Non-blocking transfer to GPU is not working

husam · September 16, 2019, 4:03am

I am having a problem getting .to(device) to work asynchronously. The training loop in the first code snippet below takes 3X longer than the second snippet. The first snippet sets pin_memory=True, non_blocking=True and num_workers=12. The second snippet moves tensors to the GPU in getitem and uses num_workers=0. Images that are being loaded are of shape [1, 512, 512]. The target is just a single float32.
Is there something I need to set in the CUDA drivers?
GPU: V100
PyTorch: 1.1.0
Python: 3.7.4
Cuda compilation tools, release 9.2, V9.2.148
conda version : 4.6.14
Ubuntu 16.04.5

# This is very slow. 
device = “cuda”
class MyDataset (Dataset):
        def __getitem__(self, idx):
              image = self.get_image_tensor(idx)
              target  = self.get_target(idx)
              return {"images": image, "targets": target}

train_dataset  = MyDataset()
train_loader = DataLoader(
               train_dataset,
               batch_size=16,
               shuffle=True,
               num_workers=12,
               pin_memory=True)

def train():
	for batch in train_loader:
        images = batch[“images”].to(device, non_blocking=True)
        targets = batch[“targets”].to(device, non_blocking=True)

# This is faster, but still slower than it should be.
device = “cuda”
class MyDataset (Dataset):
      def __getitem__(self, idx):
            image = self.get_image_tensor(idx).to(device)
            target  = self.get_target(idx).to(device)
            return {"images": image, "targets": target}

train_dataset  = MyDataset()
train_loader = DataLoader(
               train_dataset,
               batch_size=16,
               shuffle=True,
               num_workers=0,
               pin_memory=False)

def train():
      for batch in train_loader:
          images = batch[“images”]
          targets = batch[“targets”]

albanD · September 17, 2019, 3:07pm

Hi,
I think it’s expected that there is an overhead of using multiple workers if your tensors are very cheap to load.
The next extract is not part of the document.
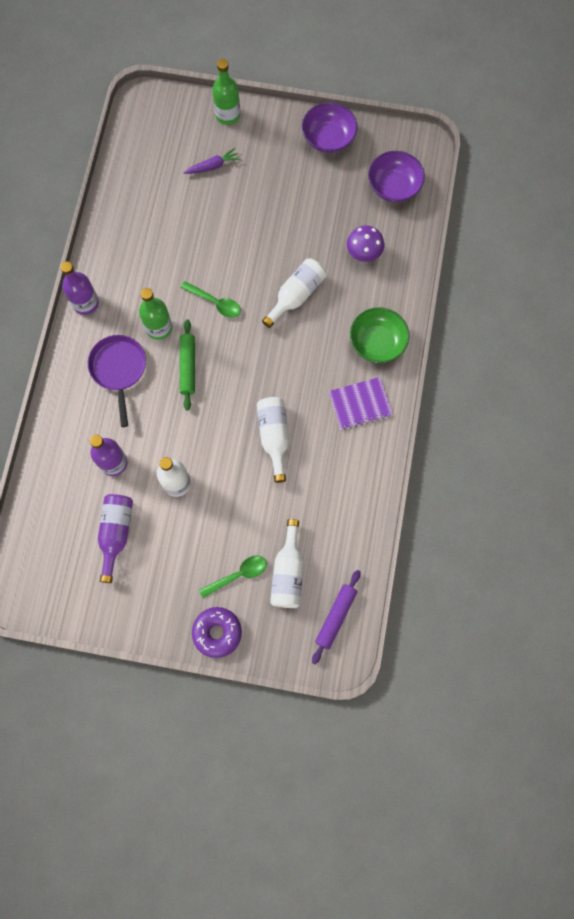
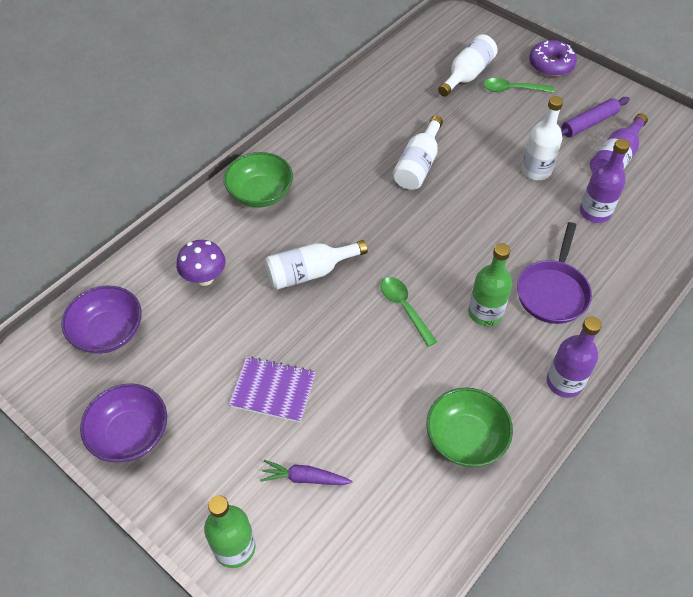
camera: 150 degrees left, 20 degrees down
(132, 235) = (465, 438): none -> green bowl
(188, 367) = (472, 260): green rolling pin -> none
(336, 617) = (445, 37): purple rolling pin -> purple rolling pin (589, 123)
(360, 404) = (317, 154): purple notebook -> purple notebook (273, 390)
The point is to be able to load from disk ahead of time to reduce the impact of the slow hard drives.

Why is the second one “slower than it should be” ?

husam · September 18, 2019, 3:15am

I meant to say that it would be much faster if the multi-worker version worked properly.
In the first snippet, GPU utilization is very low. The call to .to(device) starts only after the current batch being processed by the GPU is done which causes a lot of GPU idle time. The same implementation runs much faster in TensorFlow.

ptrblck · September 18, 2019, 7:45am

We had some issues using pinned memory recently (@rwightman reported it here), which were fixed recently, so you could try out the nightly build or build from source and check, if the profiling changes.
For general data loading bottlenecks, have a look at this post.